Hamlisch was never shy, never stuffy, and never too cool to have a good time with the cheesiest of programs. Really, he was never too cool, period. At one “Latin Night” show with Jon Secada and Tito Puente, Jr., Hamlisch exclaimed from the podium, “I can’t say much about the language, but the women…wow!” It might have been weird coming from someone else, but this was MC Hamlisch, grinning through those geeky glasses and puffy cheeks, and the audience (mostly middle-aged Latina women) loved it.
Lest we forget, he was also a serious musician, a prodigy no less. As a pianist, by age 5 he could play songs from the radio by ear, and by age 7 he was admitted to Julliard. His career as a composer took him to Broadway and Hollywood which, along with his ease in the spotlight, made him one of the country’s best-known composers. It also placed him in a world apart from other contemporary classical composers who are used to pushing musical boundaries in relative obscurity. Hamlisch didn’t experiment with atonality. He wrote for mass audiences and was good at it. He knew what moved them: verve, easy melody, lots of brass, all of which helped make his most famous work, A Chorus Line, one of Broadway’s longest-running shows. He could do schmaltzy love ballads (“The Way We Were”), catchy adaptations (of Scott Joplin’s ragtime in The Sting), moody reflections (Sophie’s Choice), and jazzy farce (The Informant!).
By the time Hamlisch signed up with the NSO, he had already won three Oscars, four Emmys, a Tony, and a Pulitzer. He was still in demand as a film composer, but expressed weariness at the prospect of scoring a “Transformers 14.” The pops circuit gave him a late-career side gig that allowed him to share music directly with audiences in various cities. His stage presence was reminiscent of your tipsy uncle telling corny jokes at Thanksgiving, if your uncle were also a skilled pianist and conductor.

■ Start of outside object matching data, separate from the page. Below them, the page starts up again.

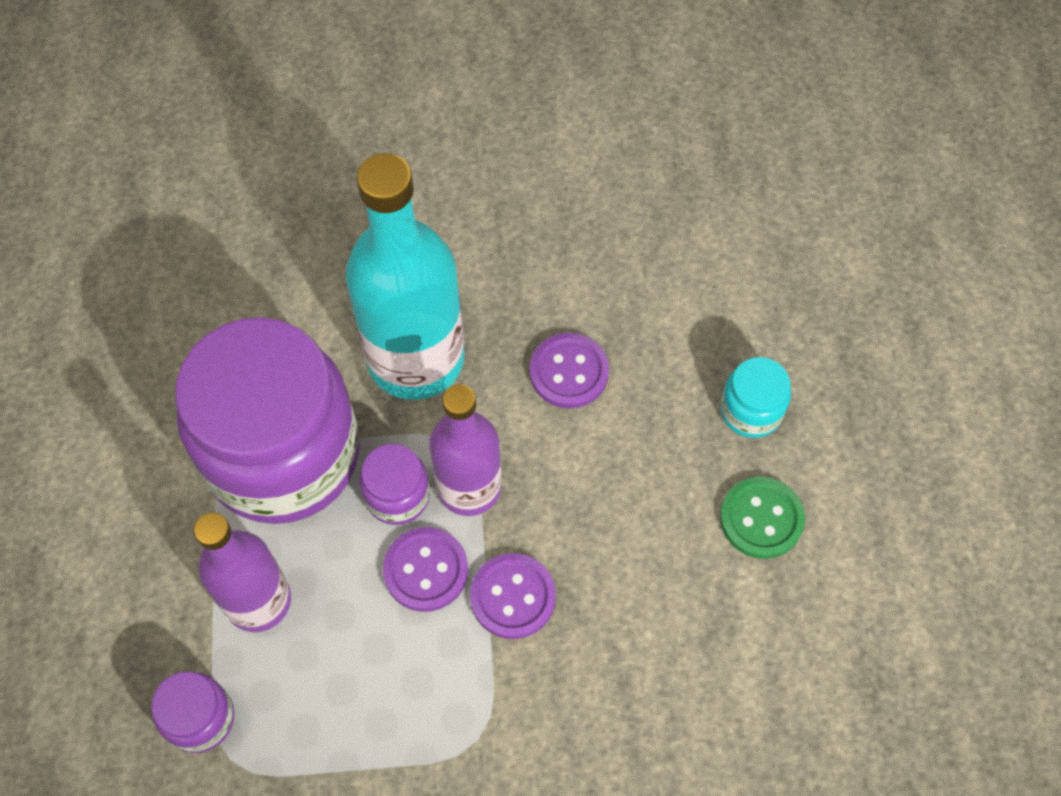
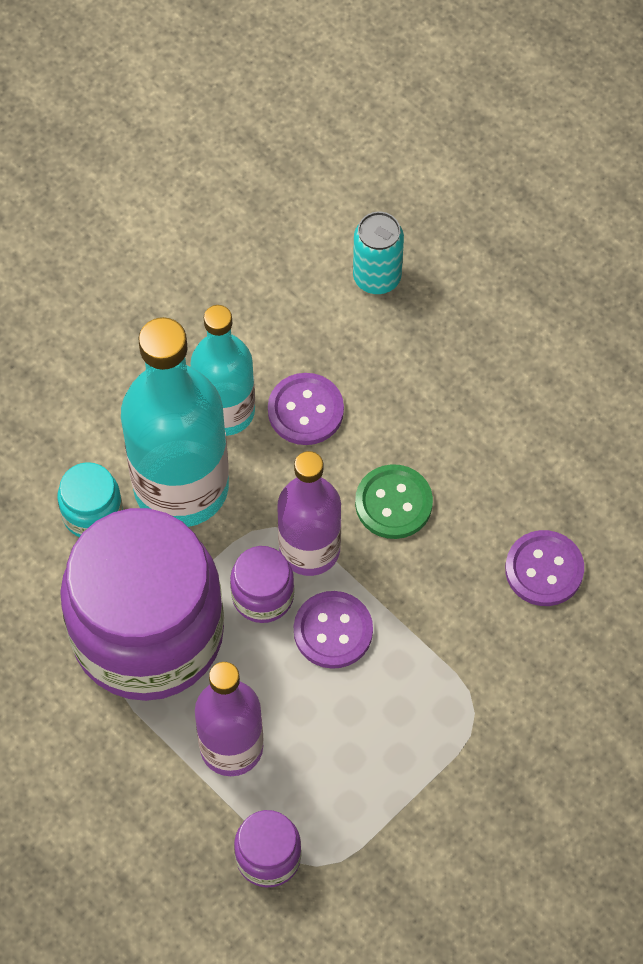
camera: 40 degrees left, 0 degrees up
(505, 325) = (225, 411): none -> turquoise bottle
(513, 597) = (411, 600): purple button -> purple button (544, 569)
(724, 308) = (377, 277): none -> turquoise can
(751, 411) = (461, 340): turquoise jar -> turquoise jar (92, 513)
(761, 519) = (535, 412): green button -> green button (393, 503)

Hamlisch was slated to be the Philadelphia Orchestra’s next pops conductor when he died in Los Angeles. It’s too bad for Philly. Hamlisch knew what makes a good pops program as well as he did a good musical. It’s a light, friendly back-and-forth with the audience through music and banter, and Hamlisch had the routine down. He’s the guy who could tell a funny story that wasn’t funny, laugh at himself, and make you look forward to his next one.